Médico do Hospital Oftalmológico de Brasília realiza estudo inédito

Dr Yuji Abe

Segundo a Organização Mundial de Saúde (OMS), o glaucoma é a segunda principal causa de cegueira irreversível no mundo – atinge mais de 60 milhões de pessoas acima de 40 anos – e a cada ano surgem mais 2,4 milhões de novos portadores. No Brasil, já existem cerca de um milhão de casos da enfermidade. “Quando ocorre o dano glaucomatoso, essa lesão é irreversível, já que as células nervosas não se regeneram. Dessa forma, o diagnóstico precoce da doença é fundamental para evitar a perda da visão”, explica o dr. Yuji Abe, chefe do Departamento de Glaucoma do Hospital Oftalmológico de Brasília (HOB).

Pensando nisso, o dr Yuji realizou um estudo inédito que investigou, de maneira prospectiva, quais regiões do campo visual (medidos através do exame da perimetria computadorizada) estão mais associadas a uma queda na qualidade de vida em pacientes com glaucoma. A pesquisa – desenvolvida na University of California, San Diego, nos Estados Unidos, sob orientação do professor Felipe Medeiros – intitulada “Associação da queda na qualidade de vida em pacientes com glaucoma e defeitos no campo visual”, recentemente foi publicada na revista Ophthalmology, periódico de maior impacto no meio oftalmológico. Por essa sua descoberta, o dr. Ricardo Yuji Abe foi homenageado com o prêmio Trabalho Internacional, no XXXVIII Congresso Brasileiro de Oftalmologia, realizado este ano, em Florianópolis, Santa Catarina.

Ao todo, 236 pessoas com glaucoma foram seguidas por cerca de quatro anos. De acordo com o trabalho, verificou-se que a piora na sensibilidade da retina na região central inferior do campo visual – em comparação a visão periférica – está relacionada a uma queda maior na qualidade de vida no paciente. Dr. Abe e Prof. Medeiros conseguiram quantificar objetivamente essa piora, algo que até agora não havia sido feito. “A relevância do estudo está em conscientizar a respeito da importância da detecção precoce do glaucoma, especialmente em pacientes com mais de 40 – 50 anos. Ao estimular o exame oftalmológico de rotina, que deve ser realizado por oftalmologistas, o intuito é detectar precocemente a doença e iniciar o tratamento antes que ocorra a perda da função visual e, consequentemente, piora na qualidade de vida.
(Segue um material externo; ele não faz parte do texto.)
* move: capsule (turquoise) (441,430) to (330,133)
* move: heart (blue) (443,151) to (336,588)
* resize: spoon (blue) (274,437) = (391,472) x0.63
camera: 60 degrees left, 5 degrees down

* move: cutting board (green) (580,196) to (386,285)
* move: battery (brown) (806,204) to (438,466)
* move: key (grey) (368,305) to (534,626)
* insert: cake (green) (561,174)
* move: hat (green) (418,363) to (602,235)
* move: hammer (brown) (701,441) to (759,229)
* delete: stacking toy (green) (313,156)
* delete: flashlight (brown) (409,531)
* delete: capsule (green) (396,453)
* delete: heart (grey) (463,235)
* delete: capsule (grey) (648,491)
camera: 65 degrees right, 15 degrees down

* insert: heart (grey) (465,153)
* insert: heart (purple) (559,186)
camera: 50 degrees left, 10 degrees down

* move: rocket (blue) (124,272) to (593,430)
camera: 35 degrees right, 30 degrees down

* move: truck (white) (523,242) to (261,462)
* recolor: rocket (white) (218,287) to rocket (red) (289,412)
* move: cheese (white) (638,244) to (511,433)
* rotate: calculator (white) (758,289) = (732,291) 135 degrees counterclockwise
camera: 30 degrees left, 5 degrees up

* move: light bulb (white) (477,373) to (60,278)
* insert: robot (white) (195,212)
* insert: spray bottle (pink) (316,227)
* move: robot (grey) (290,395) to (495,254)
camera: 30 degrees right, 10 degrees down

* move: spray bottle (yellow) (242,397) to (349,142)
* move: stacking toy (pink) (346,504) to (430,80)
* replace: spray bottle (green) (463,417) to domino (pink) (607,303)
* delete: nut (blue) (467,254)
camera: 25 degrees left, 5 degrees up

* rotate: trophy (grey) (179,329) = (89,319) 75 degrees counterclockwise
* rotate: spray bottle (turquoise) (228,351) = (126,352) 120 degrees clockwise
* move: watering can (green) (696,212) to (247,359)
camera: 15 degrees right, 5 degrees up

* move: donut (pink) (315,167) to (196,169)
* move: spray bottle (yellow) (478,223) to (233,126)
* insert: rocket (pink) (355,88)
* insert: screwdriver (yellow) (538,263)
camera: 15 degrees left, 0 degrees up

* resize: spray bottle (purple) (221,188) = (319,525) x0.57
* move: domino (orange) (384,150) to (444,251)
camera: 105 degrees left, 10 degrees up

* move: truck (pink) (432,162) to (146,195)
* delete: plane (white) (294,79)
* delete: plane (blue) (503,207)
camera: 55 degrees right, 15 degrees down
Naqueles que já apresentam o glaucoma, este estudo reforça a importância de acompanhar o desenvolvimento da doença, através de exames oftalmológicos e exames periódicos como a perimetria computadorizada, para a monitorização adequada”, concluiu dr. Ricardo Yuji Abe.

O glaucoma afeta o nervo óptico e os danos, geralmente, são causados por um aumento da pressão dentro do olho. Mesmo assim, pacientes com níveis normais de pressão intraocular também podem desenvolver glaucoma. O tipo mais comum é o primário de ângulo aberto que, em 80% dos casos, não apresenta qualquer sintoma visual. Fazem parte do grupo de risco pacientes com histórico familiar, da raça negra e acima de 40 – 50 anos. “Não significa que pacientes abaixo dessa idade não venham a desenvolver o glaucoma. Existem alguns tipos da doença que se manifestam desde o nascimento, no caso do glaucoma congênito; ou em crianças e adolescentes, o glaucoma juvenil; e até adultos jovens, com glaucomas secundários”, ressalta o médico.

O controle da doença pode ser feito com colírios e, mais recentemente, com tratamentos a laser. Em alguns casos, é necessário se submeter à cirurgia para auxiliar na redução da pressão intraocular. Só o oftalmologista pode diagnosticar o problema corretamente por meio de exames oftalmológicos completos como a tonometria, que mede a pressão intraocular; a fundoscopia, a retinografia e a tomografia de coerência óptica, que permitem a avaliação do disco óptico e estruturas da retina e também os testes de função visual através de exames como a campimetria computadorizada. “Muitos pacientes quando descobrem que têm glaucoma já estão com a doença avançada e já perderam parte da visão. Não podemos evitar que o glaucoma apareça, mas podemos sim evitar a cegueira causada pela doença”, afirma dr. Yuji Abe.